The stuff that AI generates from learning through discerning patterns in LLMs fed with huge amounts of data was never perceived or encoded as something intended to be retrievable as memory in the future. AI-prompted memories are generated rather than retrieved. The result is the creation of a new kind of past that never really existed before. As Bowker puts it, ‘It is the pleats and the folds of our data rather than their number that constitute their texture’ ( Reference Bowker and Karaganis 2007 , 24). We can no longer believe our own eyes when confronted by that which seems strangely familiar yet unreal: a kind of uncanny memory.

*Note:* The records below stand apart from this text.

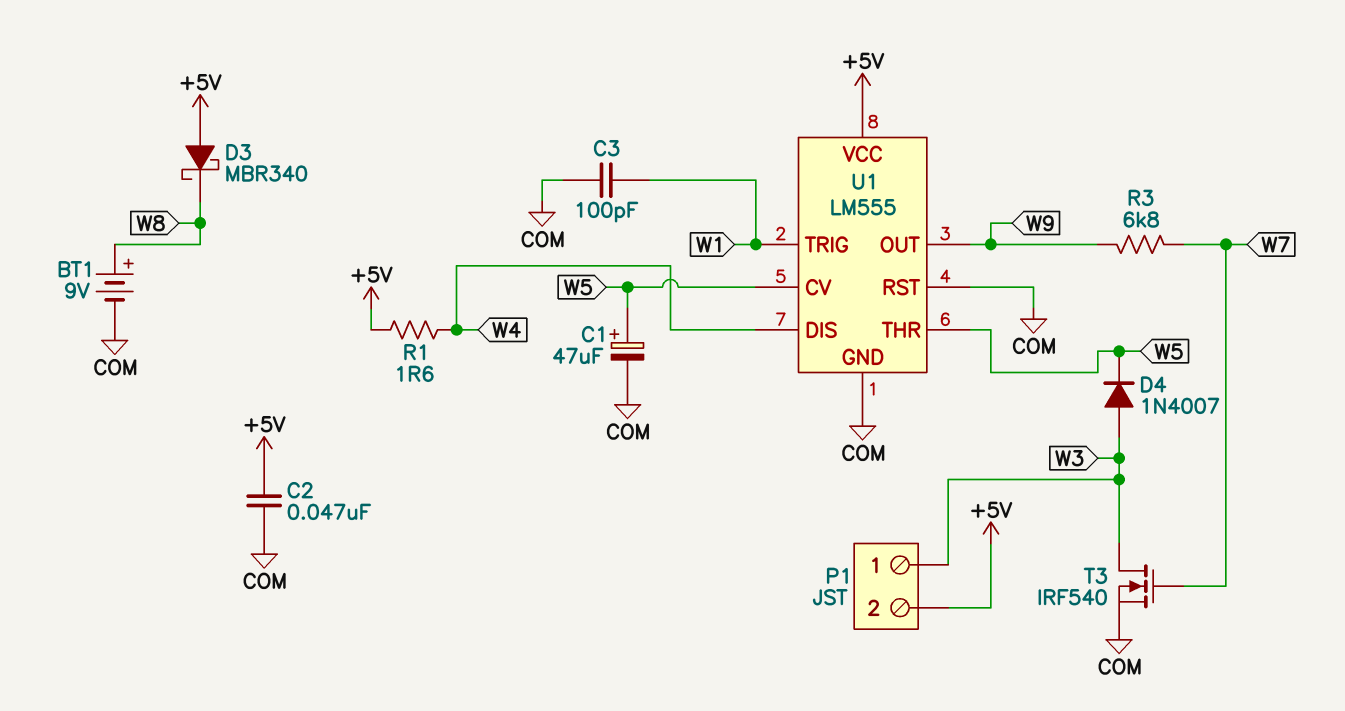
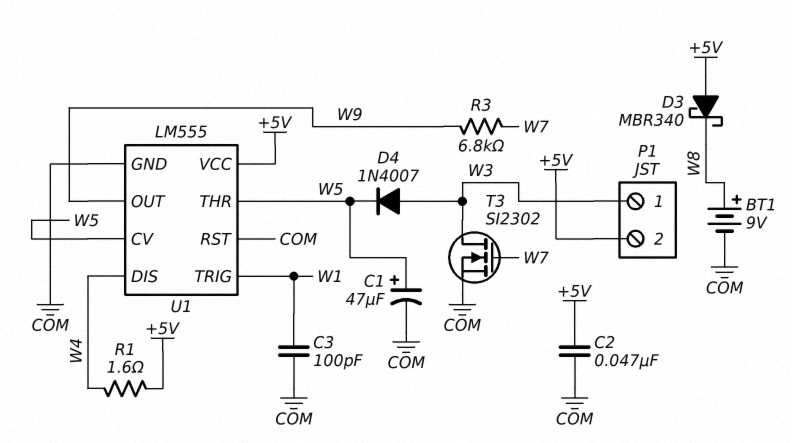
T3: NMOS IRF540 (G W7, D W3, S COM) -> NMOS SI2302 (G W7, D W3, S COM)

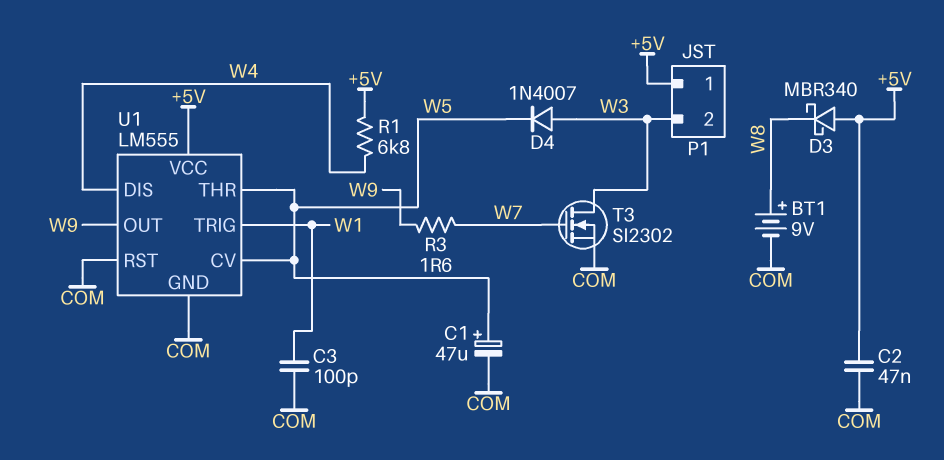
P1 pin 1: W3 -> +5V
P1 pin 2: +5V -> W3
R1: 1.6 (+5V, W4) -> 6.8k (+5V, W4)
R3: 6.8k (W7, W9) -> 1.6 (W7, W9)

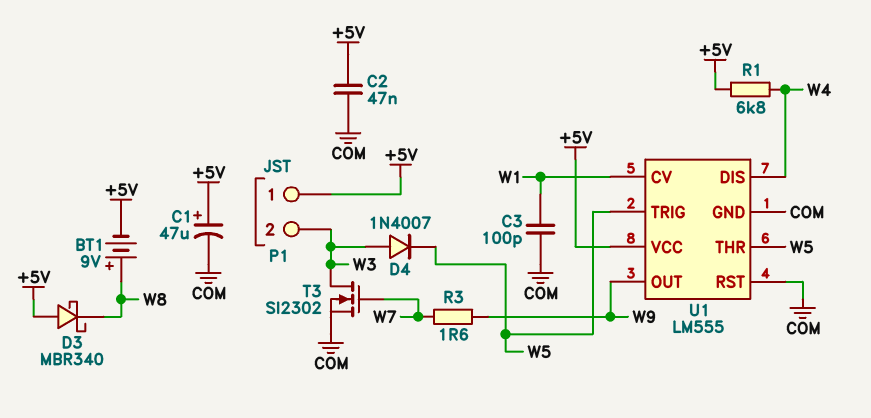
BT1: 9V (plus W8, minus COM) -> 9V (plus W8, minus +5V)
C1: 47uF (plus W5, minus COM) -> 47uF (plus +5V, minus COM)
U1 pin CV: W5 -> W1
U1 pin TRIG: W1 -> W5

(2) The ideal of a dialogical construction of memory is appropriated by AI's promise of enabling an eternal conversation with the past you, and the past others.

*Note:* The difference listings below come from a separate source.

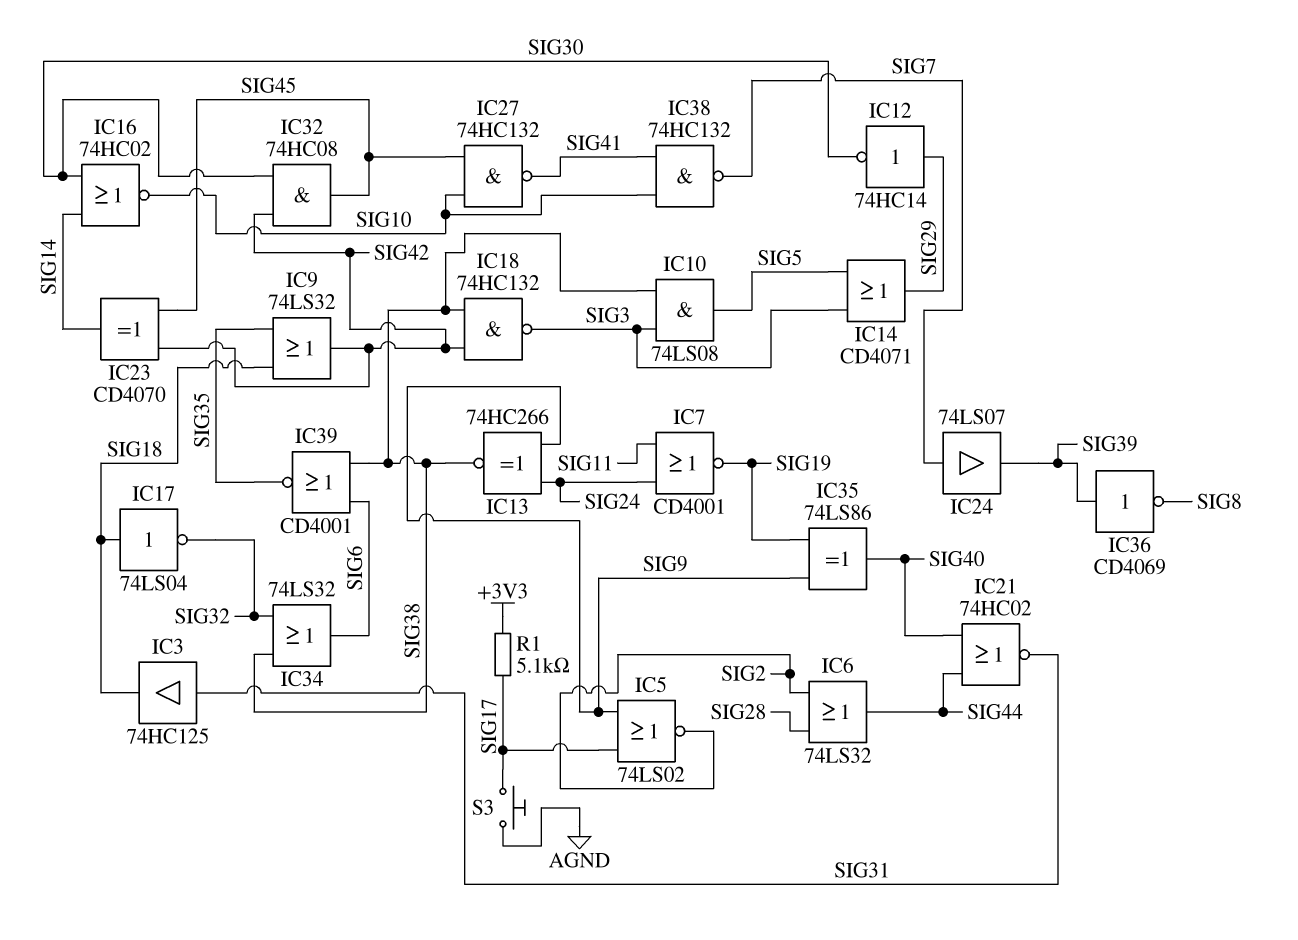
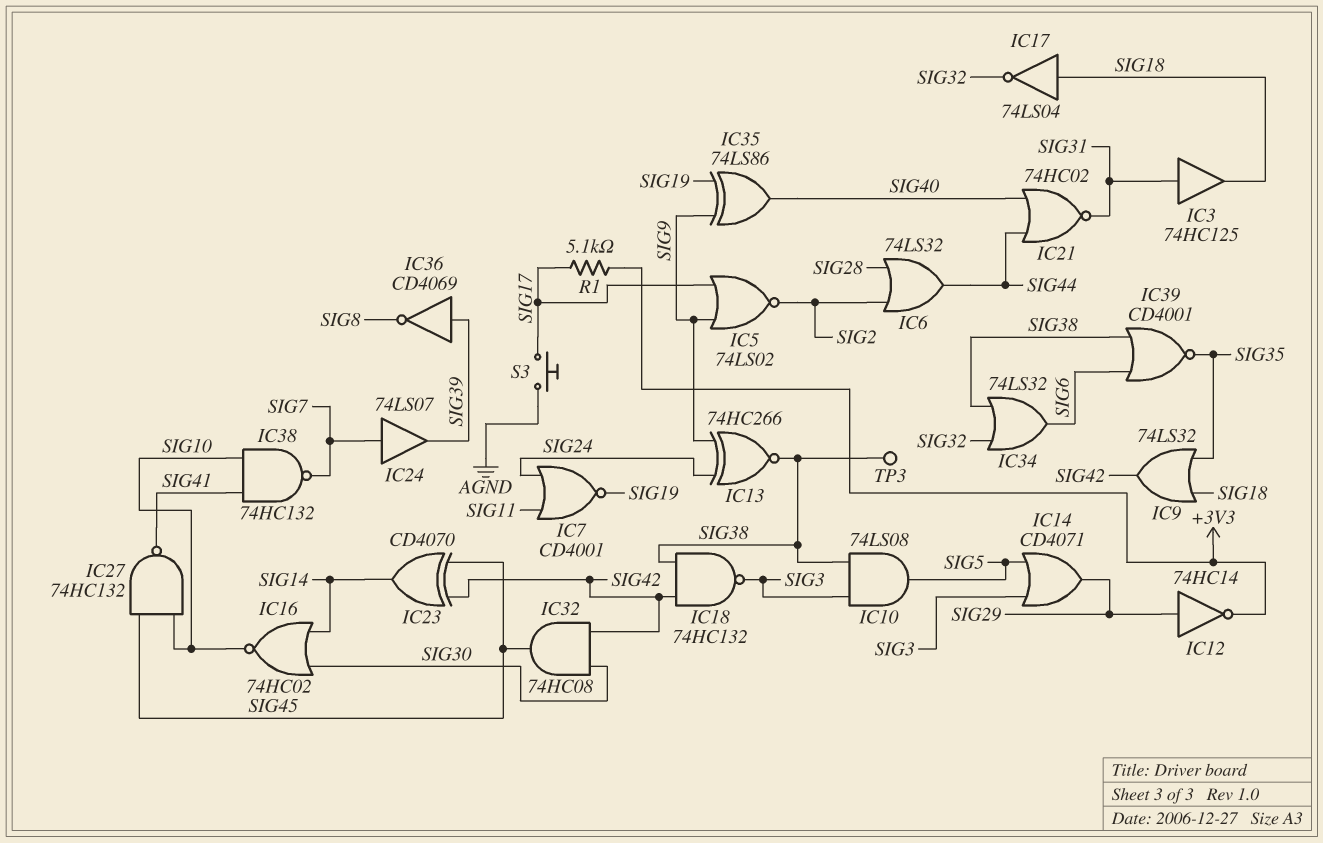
IC12: NOT 74HC14 (in SIG29, out SIG30) -> NOT 74HC14 (in SIG29, out +3V3)
TP3: none -> test point (SIG38)

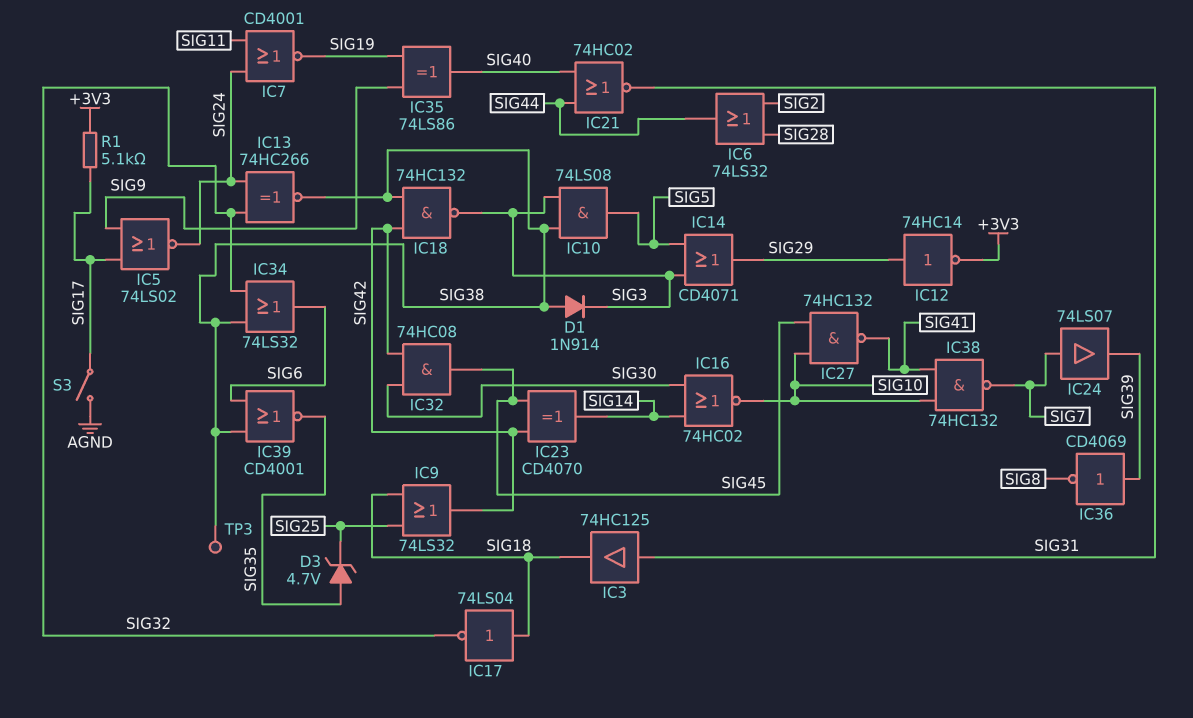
D1: none -> diode 1N914 (A SIG38, K SIG3)
D3: none -> zener 4.7V (A SIG35, K SIG25)
IC5: NOR 74LS02 (in SIG9, in SIG17, out SIG2) -> NOR 74LS02 (in SIG9, in SIG17, out SIG24)
IC9: OR 74LS32 (in SIG18, in SIG35, out SIG42) -> OR 74LS32 (in SIG18, in SIG25, out SIG42)
IC13: XNOR 74HC266 (in SIG9, in SIG24, out SIG38) -> XNOR 74HC266 (in SIG24, in SIG32, out SIG38)
S3: button (AGND, SIG17) -> switch (AGND, SIG17)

The smartphone, as both connective and computational, as both portal and archive, continuously scaffolds our lives and memories (Barnier Reference Barnier 2010 ). A new generation of AI scaffolds memory in more immediate and personal ways through conversation. Whereas many digital memory apps and services focus on the taking, collecting, and repurposing of images and videos, the AI past feels eminently sociable as we can chat with it.

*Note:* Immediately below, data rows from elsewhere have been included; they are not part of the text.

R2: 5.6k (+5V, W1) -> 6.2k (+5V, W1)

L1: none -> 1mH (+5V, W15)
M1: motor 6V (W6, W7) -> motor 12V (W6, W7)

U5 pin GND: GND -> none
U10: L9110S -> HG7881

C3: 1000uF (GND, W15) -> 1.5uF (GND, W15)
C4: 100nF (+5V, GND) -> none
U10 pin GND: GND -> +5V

Generative AI, through a range of apps and services, enables the living to ‘speak’ with the dead, including in the creation of a chatbot of you. This enables others to have ‘conversations' with you reimagining and remaking your memory beyond the grave.

(3) Through newly creative modes of expression and formation of the past, AI creates a third way of memory , mixing the machinic and the human in new ways. AI overcomes unwanted forgetting, giving memory new hope, yet through its production of a past that never existed, it makes forgetting impossible; the AI agentic past is one without parameters in the machine's new capacity for forging and remaking long-term memory.

Moreover, the third way of memory is to recognise the potential of AI to consort with, challenge, and also replace the agency of human remembering and forgetting. By human agency over memory, I mean an active, willed, functional, deliberating memory, seen as cognitive and as fundamentally part of human identity, that evolves with time and context in and of the present.

The human production of the past is changed and threatened through the spread of AI agents, namely ‘AI models and algorithms that can autonomously make decisions in a dynamic world’ (Heikkilä Reference Heikkilä 2024 ). Zittrain ( Reference Zittrain 2024 ) uses the term ‘AI agents’ to describe ‘AIs that act independently on behalf of humans’ and cautions that the ‘routinization of AI that doesn't simply talk with us, but also acts out in the world, is a crossing of the blood–brain barrier between digital and analog, bits and atoms’. Although the term AI agents is not new, it is generative AI (using foundation-based models) that makes agents more universal in that they can learn from the world that humans interact with (Heikkilä Reference Heikkilä 2024 ).

In this article, I present some of the rapidly emergent and experimental uses of AI which are collapsing the boundaries of memory in the head and memory in the wild (Barnier and Hoskins Reference Barnier and Hoskins 2018 ), making the past seem strange and uncanny. I first turn to explore key definitions and recent trends in the nature, uses, and effects of AI on human intelligence and experience, including the (toxic) kind of past that is being created. I then address the nature and consequences of the AI creation of a past that never existed and explore the emergent conversational means of memory. Next, I advance my argument of a third way of memory, examining the potential for human agency (consent and control) faced with a past increasingly made and remade through AI agents (services and bots). Finally, to offer some hope for the third way of memory, I consider ‘glitch memories’, as a case of the use of generative AI in overcoming forgetting and in giving human remembering new vitality and new hope.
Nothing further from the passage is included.